Нет, не сходит, не отцепляется. Да разве с такого тройника сойдёшь? Он с добрый якорь, паянным кольцом к блесне прикреплён. Леска: ноль – восемь… На такую снасть можно не то что рыбину любых размеров вытащить, можно плот небольшой заудить, пароход местного судоходства… Дуром тащил: боялся, что вот-вот удильник у трубки лопнет, а она упёрлась – и ни с места. Я даже нож стал по карманам искать: «Тяпну, – думаю, – по леске, и вся недолга…» Да в последний момент точно меня кто за руку схватил: «Дурной! А к чему ты потом блесну привяжешь?»
А лодка вроде как игру со мной затеяла: зашла в суводь, к берегу подплывать начала. Будь свободен спиннинг – раз плюнуть до неё добросить. Два раза на десять метров ко мне подплывала, попадала снова на струю и уходила от берега, а меня точно цепью приковали.
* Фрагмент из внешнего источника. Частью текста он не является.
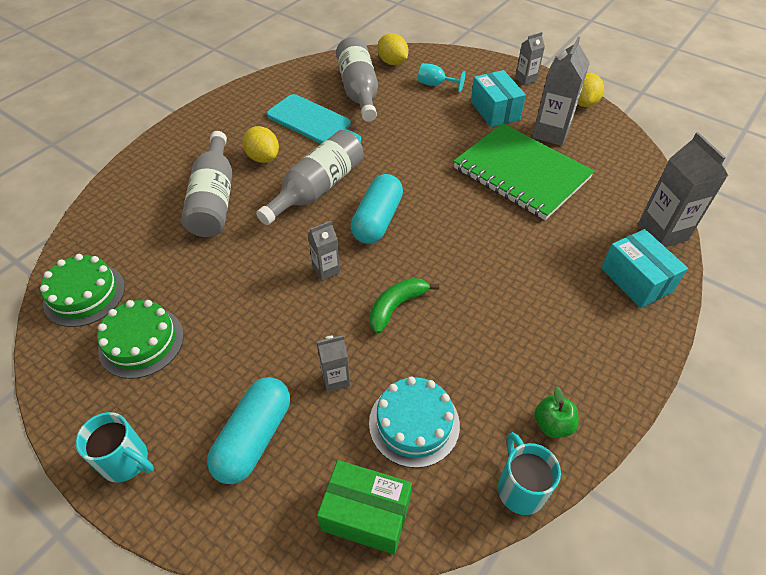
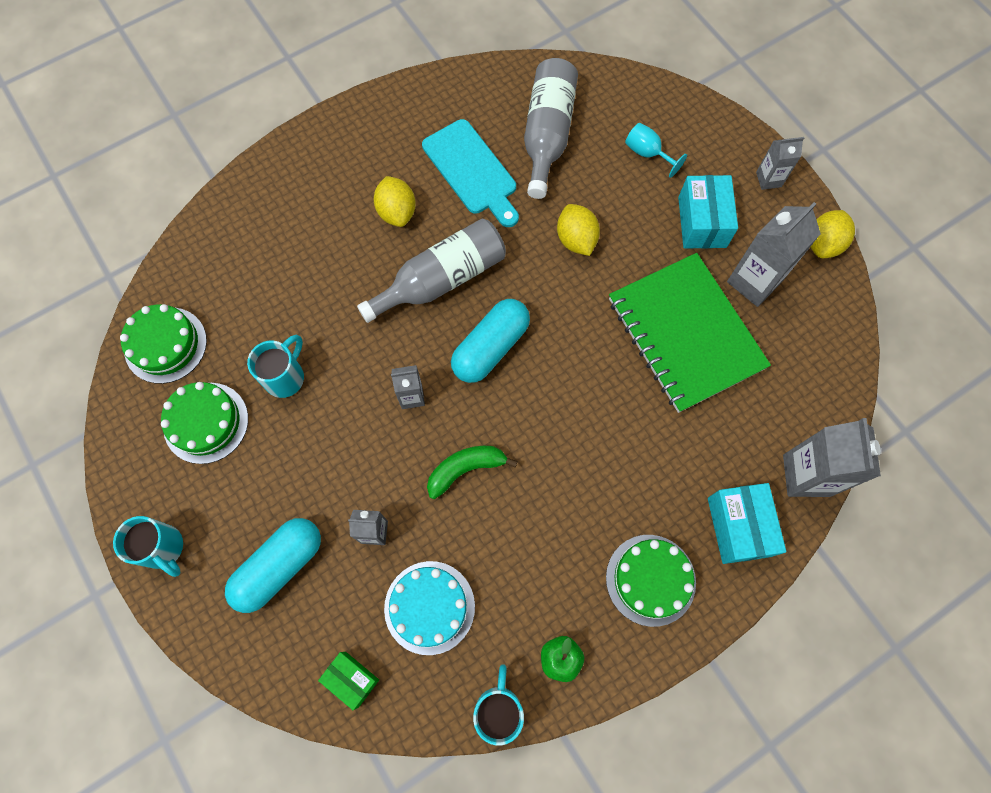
camera: 20 degrees right, 20 degrees up
(207, 287) = (285, 377): none -> turquoise mug
(214, 199) = (325, 258): grey bottle -> none
(366, 514) = (351, 679): green box -> green box, size x0.63
(392, 62) = (609, 96): yellow lemon -> yellow lemon (576, 240)
(592, 338) = (650, 579): none -> green cake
Ну просто зареветь хотелось! Что я без лодки делать буду?
А потом лодка угодила в такое место, где вода стояла как в пруду. Хлопья пены там медленно на одном месте кружились. Решил я тогда плыть. Обежал я два раза вокруг куста орешника, окружил его леской, засунул удильник в середину куста и давай раздеваться.
– Или сходи, или леску рви, как хочешь! – крикнул я этому «крокодилу» и бросился в воду.
Новая беда! Сразу же забрызгал очки и, куда плыть, не вижу. Выскочил на берег, снял очки – совсем ослеп. Выходит, даром трусы намочил. Давай скорей одеваться – вода-то не комнатной температуры…
Смотрю, орешник ещё держится, ещё цепляется корнями за землю, но треплет его как в хорошую бурю. Схватился я прямо за леску, повернулся спиной к реке и потащил щуку волоком, по-бурлацки. Мне нечего было терять: лодка выбралась из суводи и взяла курс на Тарусу.
Уже в сумерках выволок я свою добычу на берег. Щука к тому времени даже хвостом не шевелила. Выдрать блесну у неё из глотки я уже не смог – сам тоже еле шевелился. Просто ожёг леску папиросой.
Завязал я в палатку всё имущество, запихал щуку в рюкзак и потопал вниз по матушке Оке, по бережку, где по тропочке, где прямо через кусты. Иду и проклинаю и страсть свою рыболовную, и пеньки с корнями…
А река, как назло, точно вымерла: ни лодки рыбацкой, ни моторки бакенщика. Плывёт моя лодочка по самой середине Оки: то носом ко мне повернётся, то кормой с мотором.
Когда огни Тарусы были совсем рядом и я уже не мог точно сказать, какой я в тот момент ступаю ногой, правой или левой, на помощь мне пришла стихия: с противоположного берега реки налетел такой шквал с дождём, что через десять минут моя беглянка очутилась у моих ног!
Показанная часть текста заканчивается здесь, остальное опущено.